One day her friend calls to tell her that she hope Chantelle
doesn’t take it personally, but she is going to start going out with the guy
who dumped Chantelle. Chantelle
takes it personally. Chantelle takes 200 tylenol tablets. By coincidence her mom had a headache,
found the bottle in the garbage and her daughter, nearly dead, on the floor.
Garison
Garison is now 11. He was depressed at age
4, according to his mother. She says she should know, as she remembers what it
was like to be depressed as a little kid. She recalled wishing she was dead
when she went to grade one. For a few years she just tried to deny it, then she
just hoped it would go away. Then when he was in fourth grade he started saying
things she used to when she was depressed. Then his grades went downhill, all
he wanted to do was play video games, and he started to cry at night because he
was afraid of dying. Then last year he started crying in school and was getting
teased. She had had enough. She took him to her doctor and told him,
"Garrison has exactly what I had. I do not want my son to go through what
I did and suffer 20 years before he was treated". Well, Garrison started
on the same medication his mom took. It made him vomit. They tried another and
after a few months they had a child they didn’t really even recognize. Garison says the blackness is gone from his mind. Now his
mom just wishes she had done something even earlier!
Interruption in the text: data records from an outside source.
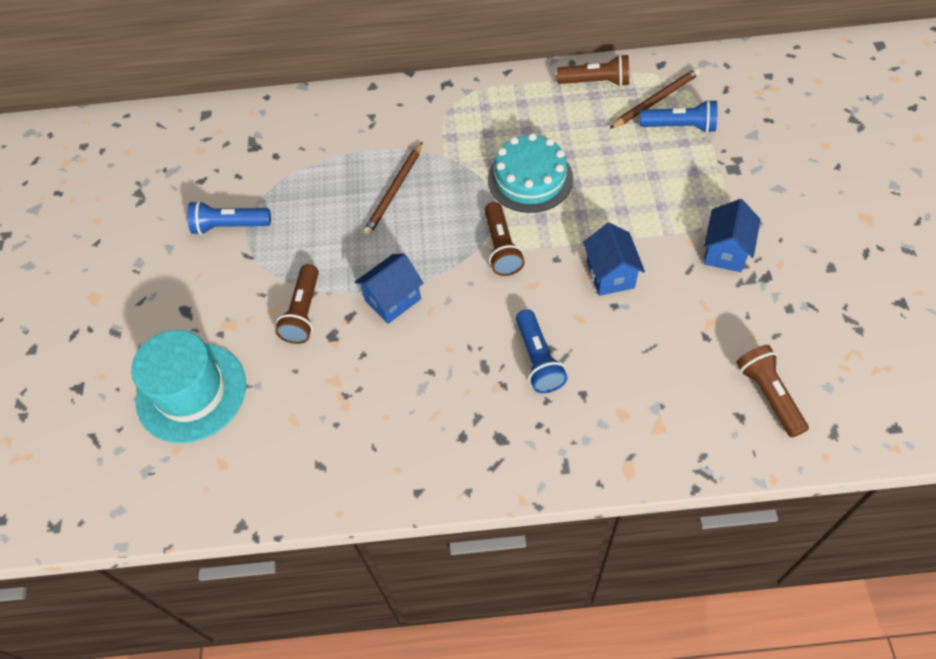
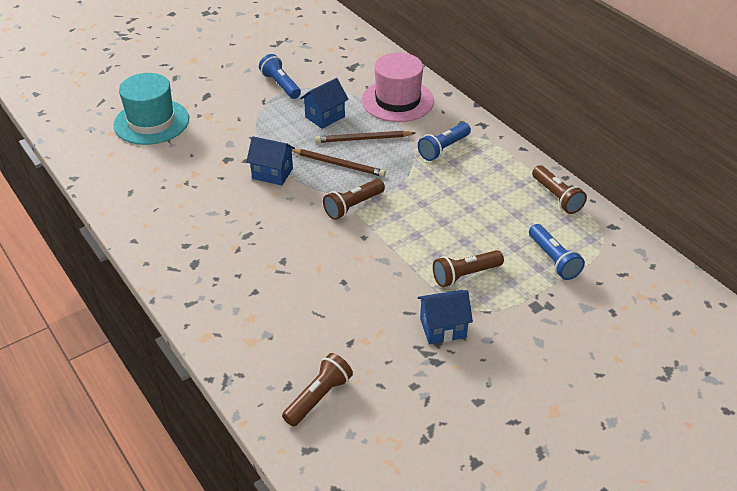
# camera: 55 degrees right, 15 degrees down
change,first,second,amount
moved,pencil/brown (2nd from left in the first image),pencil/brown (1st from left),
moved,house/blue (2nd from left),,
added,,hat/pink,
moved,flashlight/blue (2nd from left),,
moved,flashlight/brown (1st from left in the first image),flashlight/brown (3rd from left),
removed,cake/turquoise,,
Some children will develop
signs of psychosis along with their depression. A child might have
hallucinations. The child might be very paranoid. The child might develop all
sorts of bizarre and unusual ideas. This is the most serious type of
depression. It is also quite uncommon.
Shelly is 14. Since Christmas
she has not been herself. She knows she is no good. She tells her parents that
everyone hates her and says bad things about her. They call her all sorts of
obscene things and she doesn't want to go to school any more. She wants to just
get away from them forever. At home she just eats, sleeps, listens to music and
occasionally irritates her sister. So her mom decided to go to school and see
what was going on. Amazingly, no one had noticed any teasing, but they had
noticed that Shelly was much more withdrawn and inattentive in school. The next
day she was able to get Shelly to come with her and go shopping. As they went
in mall, Shelly was telling her mom, "Do you see what I mean? Listen to
those two girls over there." Shelly couldn't stand it more than a few
minutes. She pointed out to her mother a couple groups of kids who were saying
bad things about her and talking behind her back. She noticed that they had
scratched "Shelly sucks" on the window. Shelly's mom did not see or
hear any of this. Shelly's mom saw something far worse. She saw that her
daughter was very, very ill.
Comorbidity means that
certain disorders occur more often together than one would expect by chance.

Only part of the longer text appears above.